(Above: New Yorkers cross the Queensboro Bridge on foot after the 2003 blackout disrupted subway service)
One thing leads to another. The beatings of butterfly wings can magnify into a hurricane. Snowballs roll into avalanches.
Or something like that. Not to get all metaphysical about it, but as Luke the physician wrote, “Whoever can be trusted with very little can also be trusted with much.” And the reverse can be true, too.
Thirteen years ago this month, we learned that little things matter greatly when it comes to electricity delivery. Hard to believe, looking back, that the Northeast Blackout of 2003 started on a warm August afternoon with a single transmission line sagging down to touch a single overgrown tree line. One monitoring device failed to send warning signals. Sounds inconsequential, but then nothing really is on this interconnected glory called the North American power grid.
Ultimately 55 million people lost service, some for a few hours and some for two days. Ohio was disconnected from Pennsylvania, Michigan from Ontario, New York from New England. Eleven people died because the power wasn’t there to keep them alive according to that day’s need.

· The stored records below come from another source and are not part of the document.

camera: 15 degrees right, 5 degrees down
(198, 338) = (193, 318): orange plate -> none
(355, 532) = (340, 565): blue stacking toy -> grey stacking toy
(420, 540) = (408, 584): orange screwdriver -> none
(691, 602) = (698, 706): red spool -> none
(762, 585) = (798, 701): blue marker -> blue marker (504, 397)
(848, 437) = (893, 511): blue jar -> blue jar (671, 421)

“We are a superpower with a third-world electrical grid,” then New Mexico Gov. Bill Richardson, former energy secretary under President Clinton, said at the time. A line network first taking shape around the start of the 20th century was ill-prepared to deal with the re-routing burdens of a localized system breakdown 100 years later.
Some could have accused Richardson of playing politics, but this was no partisan swipe.

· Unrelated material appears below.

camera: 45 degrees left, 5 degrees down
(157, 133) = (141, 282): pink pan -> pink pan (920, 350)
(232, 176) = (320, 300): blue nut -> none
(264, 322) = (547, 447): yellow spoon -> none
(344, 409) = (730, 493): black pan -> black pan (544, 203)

Think back: America was still reeling from the shock of Sept. 11, 2001 and we had yet to face the horrors in New Orleans two years later. The sturdy, resilient America we thought we knew seemed to be coming apart at the seams. Some say it still is.

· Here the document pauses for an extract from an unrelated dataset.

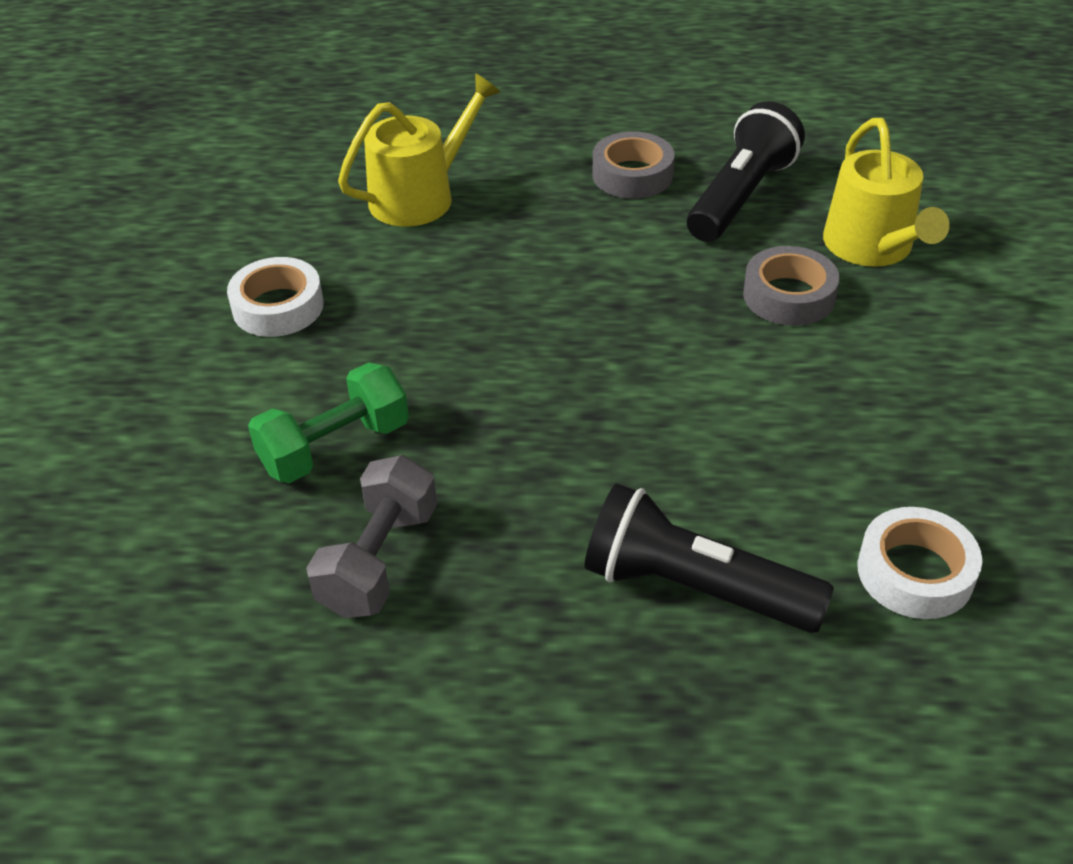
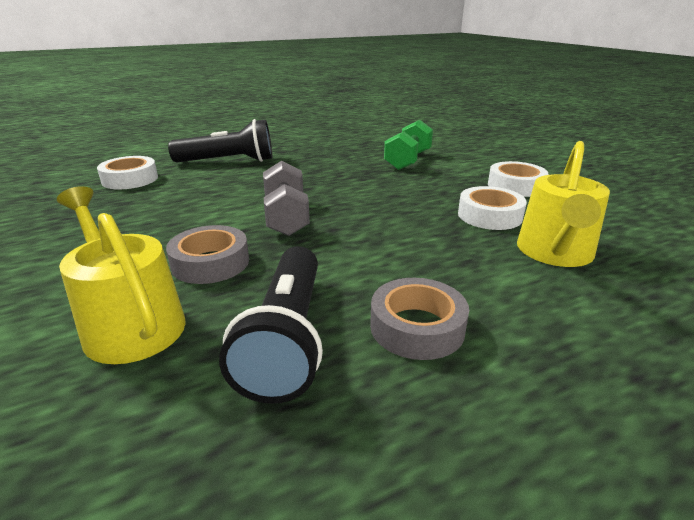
camera: 150 degrees right, 15 degrees down
(379, 560) = (352, 147): grey dumbbell -> grey dumbbell (286, 217)
(405, 264) = (489, 215): none -> white tape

The electric industry surely responded with vigor to the challenges announced by the Northeast Blackout. The North American Electric Reliability Council was certified to develop higher standards. The Energy Policy Act of 2005 furthered our re-investment goals, although many discount that commitment. Three years ago, the American Society of Civil Engineers gave the U.S. a D+ grade for its energy infrastructure. It’s not technically a failing grade, but it won’t get you into Harvard, that’s for sure.
What have we done since the Northeaster electrical storm blew in like a lamb and went out like a lion? An upcoming story in next week’s Electric Light & Power Executive Digest will remind us just how quickly and surprisingly the proverbial butterfly rushed up into a Named Storm of system shutdowns.
Could it happen again? Hopefully not but certainly possible. One thing leads to another unless you catch it in the nick of time.